S/V Victoria Head Reconstruction

For the starboard side, the rotted area was small (6" square) so I elected to insert a panel and tie the repair to the old and new sections as a way of distributing the load. It was a calculated decision since the shrouds to which the chainplate is attached are the forward lowers and under far less load than the uppers. The fact that I'd have to disassemble 2 cabinets, an A/C unit, and shelving also played into the decision.

I cut well into good wood. The replacement panel is scrafed with a rabbit. I would have liked a taper but it was not possible since I was working in a closet. The panel is joined to the existing bulkhead with thickened epoxy and a layer of fiberglass cloth which is only there for lateral stability.

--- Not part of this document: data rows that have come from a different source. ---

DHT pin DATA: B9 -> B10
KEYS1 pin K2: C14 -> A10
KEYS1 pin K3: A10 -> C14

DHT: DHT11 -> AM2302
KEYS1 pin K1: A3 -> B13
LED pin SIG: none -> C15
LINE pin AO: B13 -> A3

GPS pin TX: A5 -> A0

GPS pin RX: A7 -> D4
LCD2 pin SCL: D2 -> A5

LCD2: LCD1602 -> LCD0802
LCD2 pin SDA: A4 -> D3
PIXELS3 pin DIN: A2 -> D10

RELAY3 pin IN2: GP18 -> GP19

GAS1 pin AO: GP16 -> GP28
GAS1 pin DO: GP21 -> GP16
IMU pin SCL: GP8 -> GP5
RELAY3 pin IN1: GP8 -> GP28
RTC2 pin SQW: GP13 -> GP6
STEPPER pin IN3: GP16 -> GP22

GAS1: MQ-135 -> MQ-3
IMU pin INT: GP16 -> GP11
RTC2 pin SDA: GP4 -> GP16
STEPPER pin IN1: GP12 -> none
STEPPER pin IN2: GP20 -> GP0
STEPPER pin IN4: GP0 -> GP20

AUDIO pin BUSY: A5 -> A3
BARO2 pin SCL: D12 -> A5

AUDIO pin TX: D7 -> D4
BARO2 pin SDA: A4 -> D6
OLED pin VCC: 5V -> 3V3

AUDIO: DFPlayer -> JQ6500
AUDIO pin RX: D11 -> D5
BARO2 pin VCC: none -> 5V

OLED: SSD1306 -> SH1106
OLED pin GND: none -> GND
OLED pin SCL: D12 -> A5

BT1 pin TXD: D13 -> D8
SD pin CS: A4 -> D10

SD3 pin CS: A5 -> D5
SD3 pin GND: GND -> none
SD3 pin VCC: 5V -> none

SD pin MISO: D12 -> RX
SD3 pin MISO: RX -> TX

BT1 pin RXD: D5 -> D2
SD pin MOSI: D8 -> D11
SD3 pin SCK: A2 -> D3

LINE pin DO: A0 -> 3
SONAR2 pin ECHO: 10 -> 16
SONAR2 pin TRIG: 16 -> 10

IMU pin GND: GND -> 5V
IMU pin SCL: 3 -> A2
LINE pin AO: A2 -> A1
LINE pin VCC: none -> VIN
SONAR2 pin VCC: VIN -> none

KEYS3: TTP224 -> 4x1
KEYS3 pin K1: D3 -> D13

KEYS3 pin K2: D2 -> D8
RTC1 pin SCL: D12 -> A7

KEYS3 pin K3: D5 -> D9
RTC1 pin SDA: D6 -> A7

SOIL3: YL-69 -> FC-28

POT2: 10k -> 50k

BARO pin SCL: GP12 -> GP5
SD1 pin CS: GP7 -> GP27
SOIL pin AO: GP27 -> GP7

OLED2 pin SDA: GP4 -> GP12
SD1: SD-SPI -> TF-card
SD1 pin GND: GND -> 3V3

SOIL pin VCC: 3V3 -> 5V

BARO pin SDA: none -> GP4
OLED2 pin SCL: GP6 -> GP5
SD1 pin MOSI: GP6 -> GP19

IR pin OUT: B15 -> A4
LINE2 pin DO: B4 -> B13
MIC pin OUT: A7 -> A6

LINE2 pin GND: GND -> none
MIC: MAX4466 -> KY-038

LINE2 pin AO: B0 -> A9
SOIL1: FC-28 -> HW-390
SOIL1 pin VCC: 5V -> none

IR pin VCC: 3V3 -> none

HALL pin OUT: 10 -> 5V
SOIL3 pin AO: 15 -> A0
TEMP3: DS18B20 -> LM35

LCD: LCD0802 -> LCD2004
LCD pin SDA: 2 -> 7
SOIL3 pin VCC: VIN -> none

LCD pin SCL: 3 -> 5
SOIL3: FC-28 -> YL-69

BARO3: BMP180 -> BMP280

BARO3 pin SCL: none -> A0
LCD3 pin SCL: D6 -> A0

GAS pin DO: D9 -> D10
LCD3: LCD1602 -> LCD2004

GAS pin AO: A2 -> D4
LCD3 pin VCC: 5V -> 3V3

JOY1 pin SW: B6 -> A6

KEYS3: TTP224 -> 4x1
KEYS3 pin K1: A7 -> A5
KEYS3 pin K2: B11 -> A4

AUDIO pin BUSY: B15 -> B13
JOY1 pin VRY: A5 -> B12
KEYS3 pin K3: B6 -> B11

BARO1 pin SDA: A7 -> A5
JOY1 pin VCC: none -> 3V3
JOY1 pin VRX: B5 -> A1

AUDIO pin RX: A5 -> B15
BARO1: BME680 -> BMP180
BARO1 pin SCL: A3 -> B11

You are correct that the deck provides counter resistance but I didn't count on it since the panel extends outward nearly to the hull (1/2" gap) and is tabbed to the hull and well down into the existing bulkhead. For tabbing, I used roving and not cloth. When I tensioned the shroud, I watched for any distortion. If I saw any, I was prepared to replace the entire bulkhead. Not only was there no distortion, it didn't even creak. After a full season in wind up to 20 kts, there is no distortion or slackening of the shroud. I'm confident of the repair but if I detect any compromise, then the whole thing will come out..... it's not like I haven't done this before! It's only time and virtually no money.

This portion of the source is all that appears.